> Directions for this task: Each entry below must be written out exactly, with pictures left out.

---------- Material for this task ----------

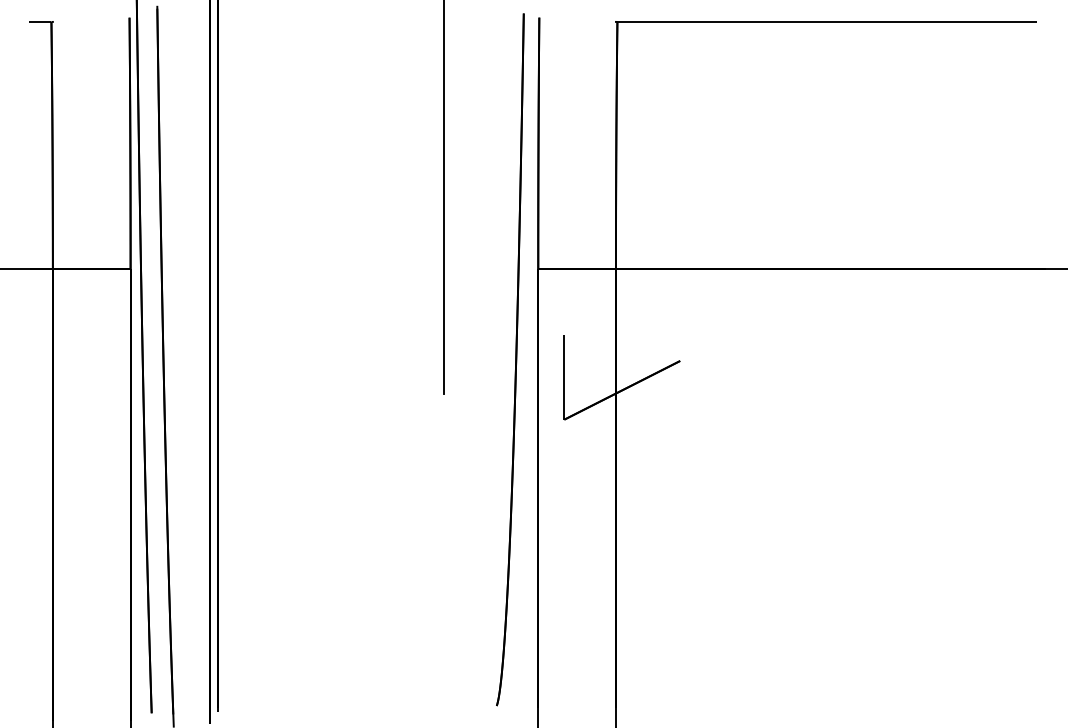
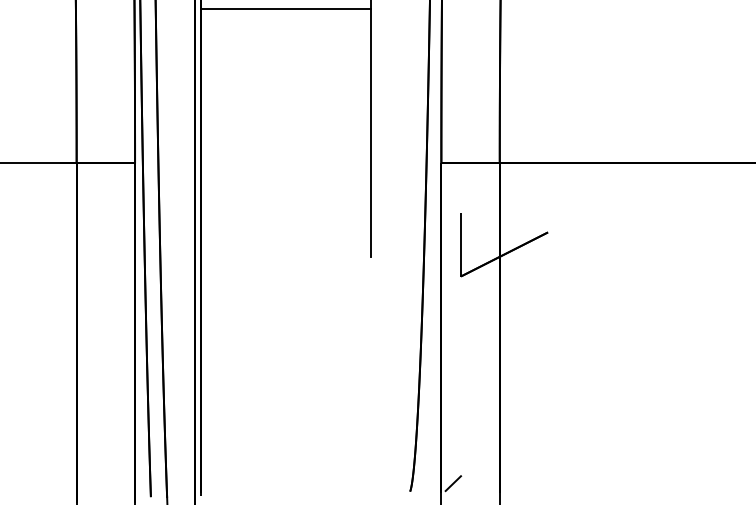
line: (330, 63) -> (285, 8), added
line: (553, 695) -> (452, 483), added

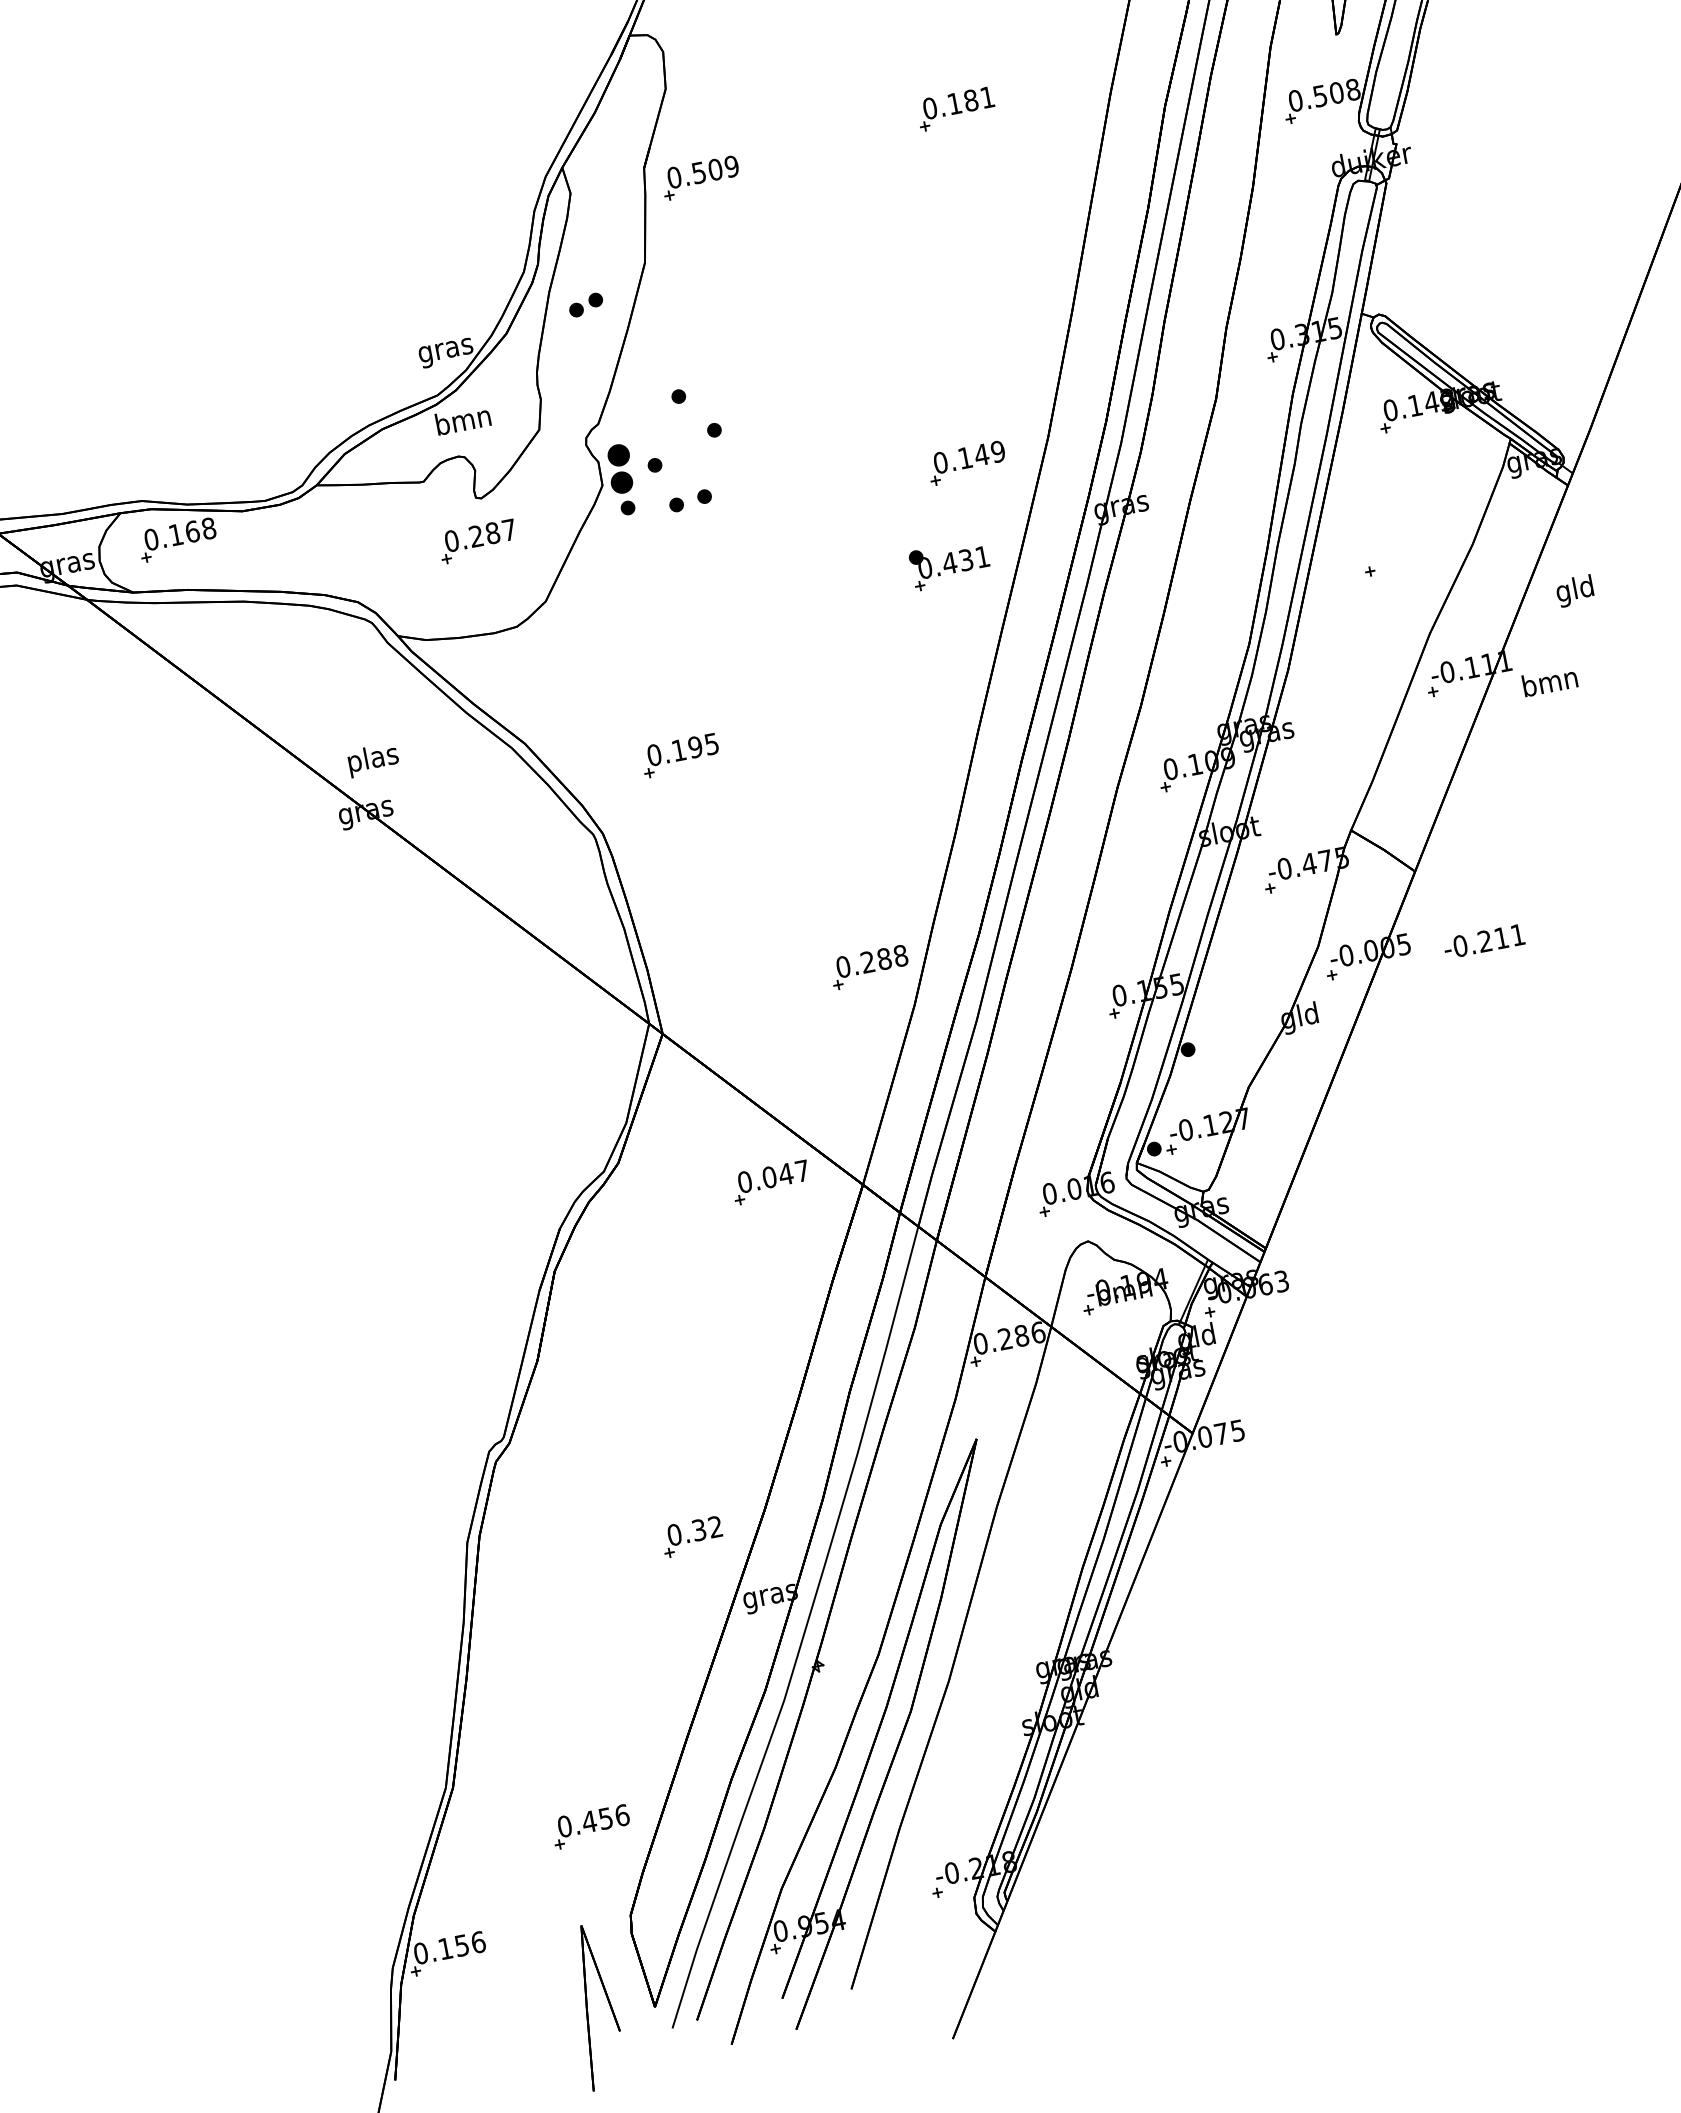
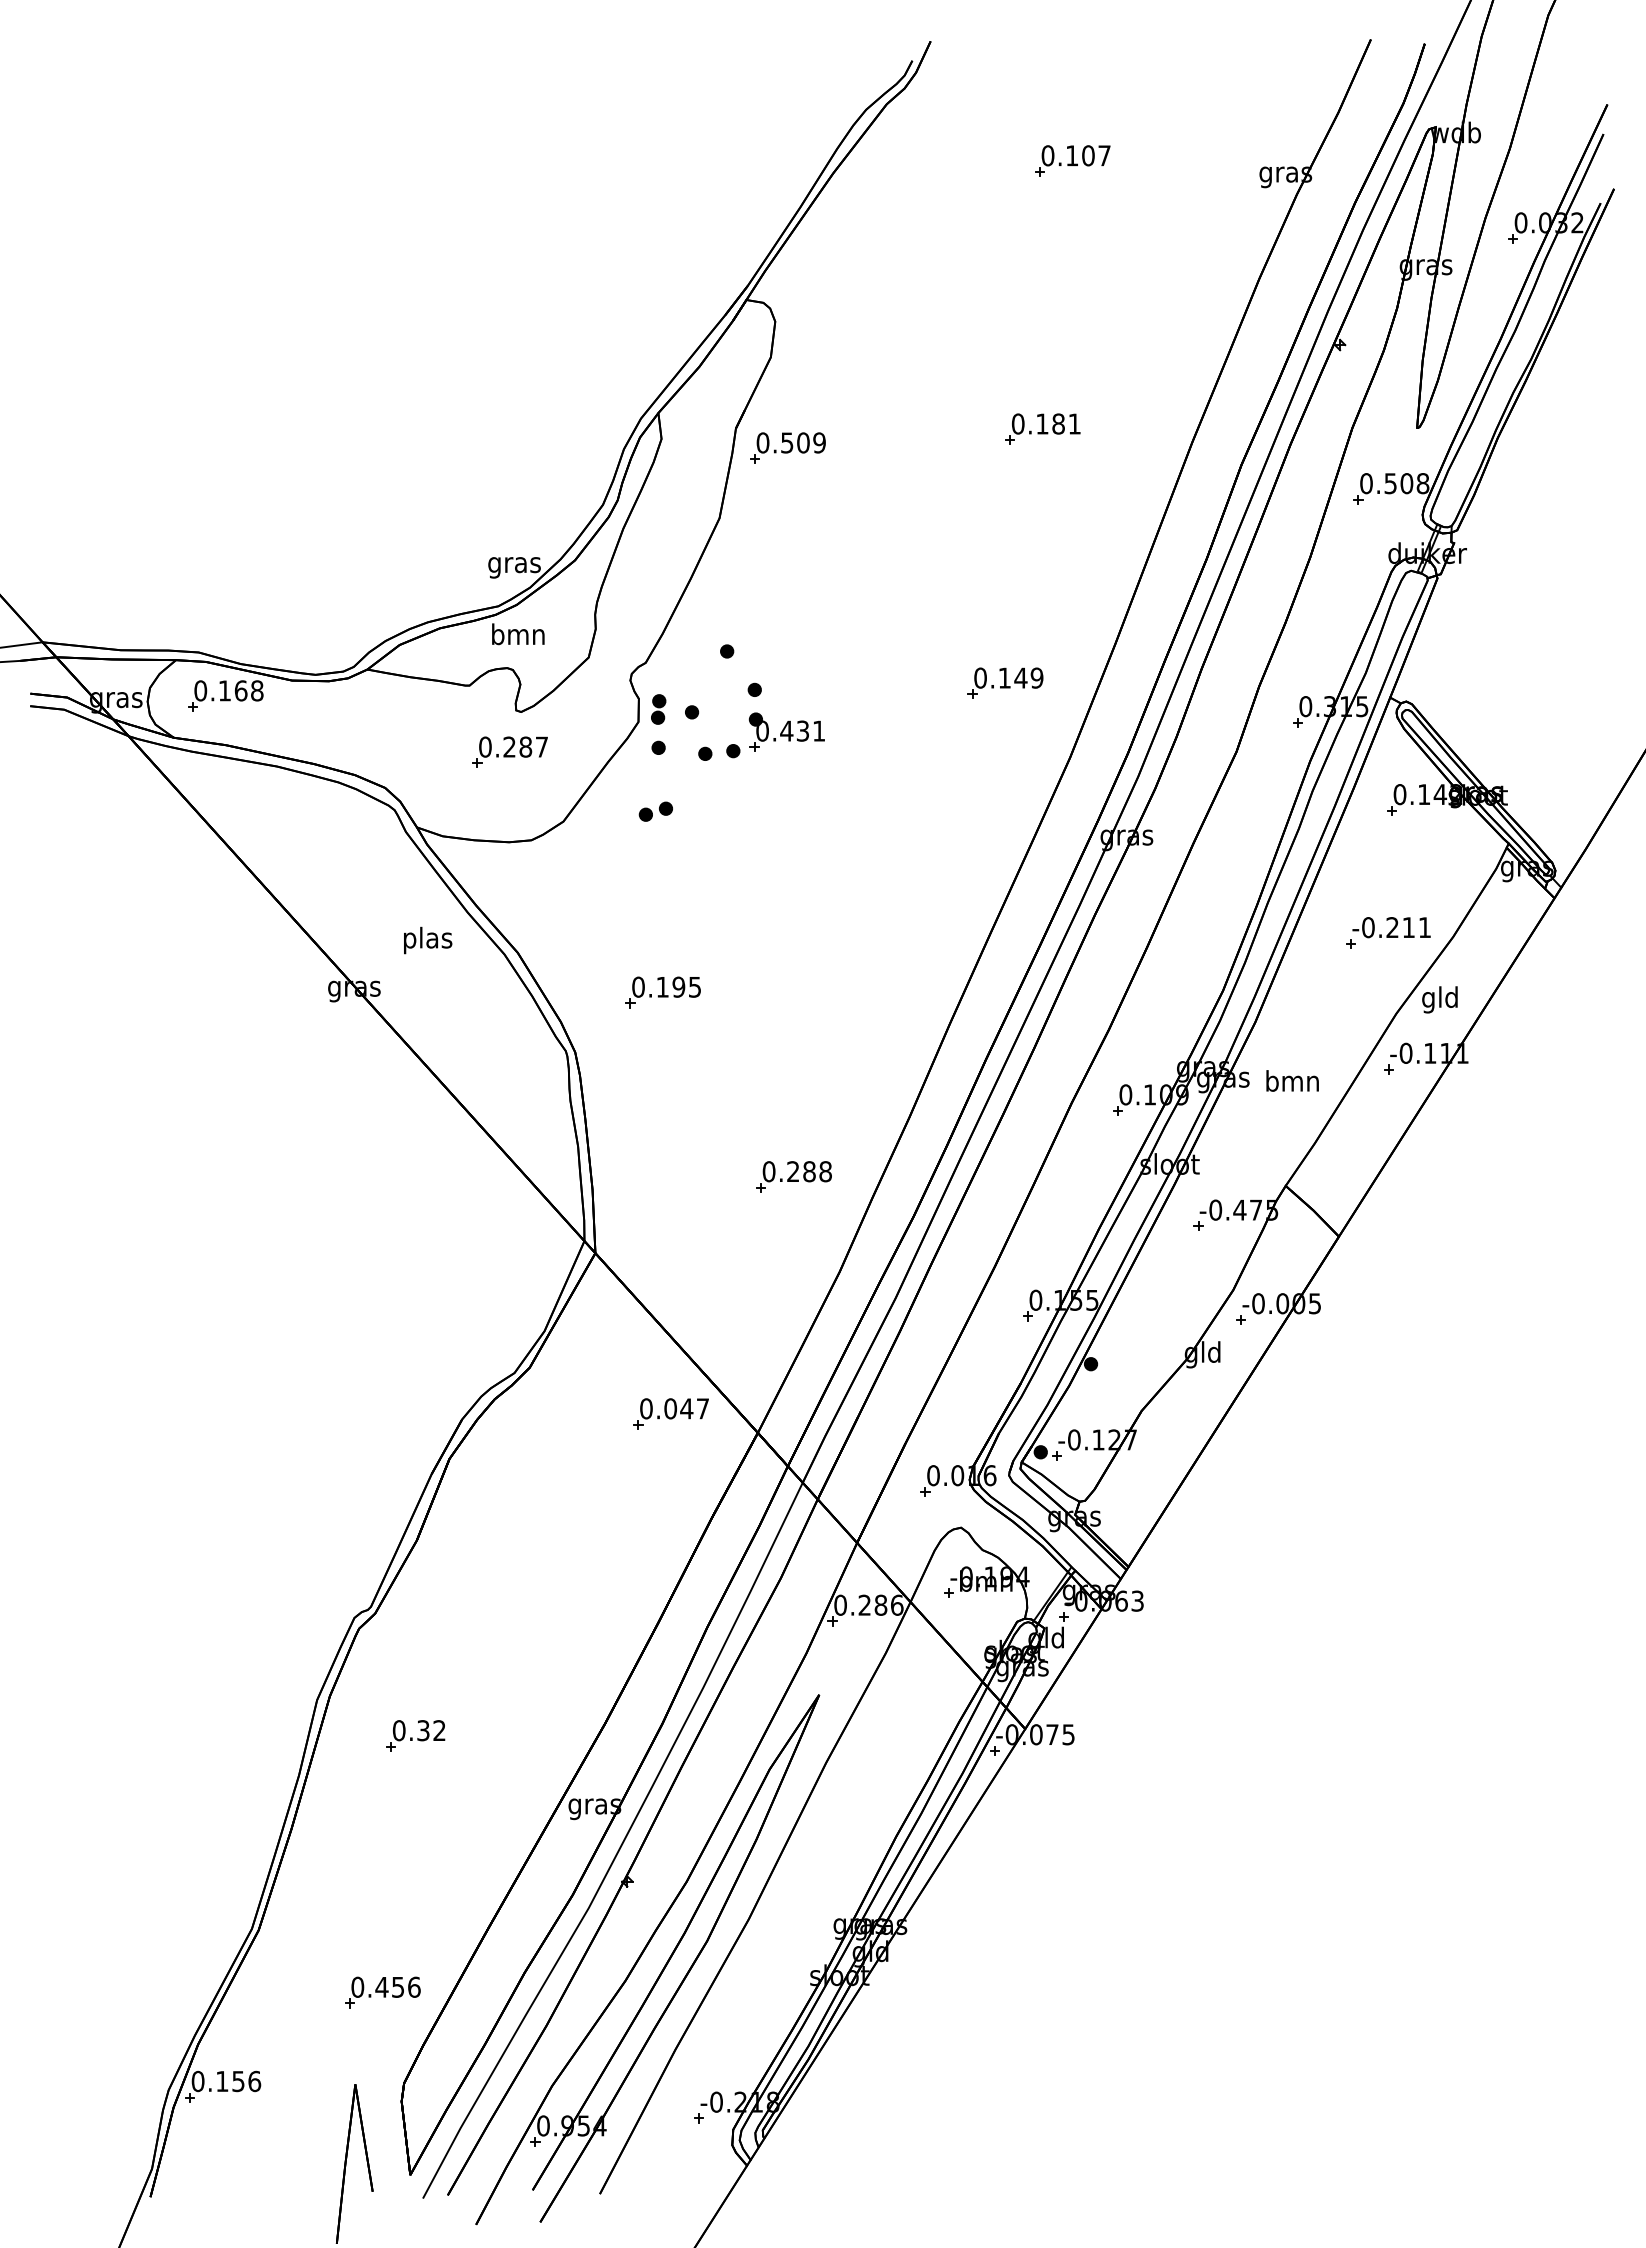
part: (585, 304) -> (655, 811), moved
part: (966, 462) -> (1005, 682), moved
part: (620, 468) -> (658, 709), size x0.62
part: (949, 563) -> (786, 731), moved
text: (1574, 590) -> (1439, 999), moved
text: (1549, 681) -> (1292, 1080), moved
text: (373, 759) -> (428, 940), moved
text: (1483, 941) -> (1391, 927), moved
part: (869, 967) -> (793, 1176), moved
part: (692, 1536) -> (415, 1735), moved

----------

> Task solution:
line: (330, 63) -> (285, 8), added
line: (553, 695) -> (452, 483), added

part: (585, 304) -> (655, 811), moved
part: (966, 462) -> (1005, 682), moved
part: (620, 468) -> (658, 709), size x0.62
part: (949, 563) -> (786, 731), moved
text: (1574, 590) -> (1439, 999), moved
text: (1549, 681) -> (1292, 1080), moved
text: (373, 759) -> (428, 940), moved
text: (1483, 941) -> (1391, 927), moved
part: (869, 967) -> (793, 1176), moved
part: (692, 1536) -> (415, 1735), moved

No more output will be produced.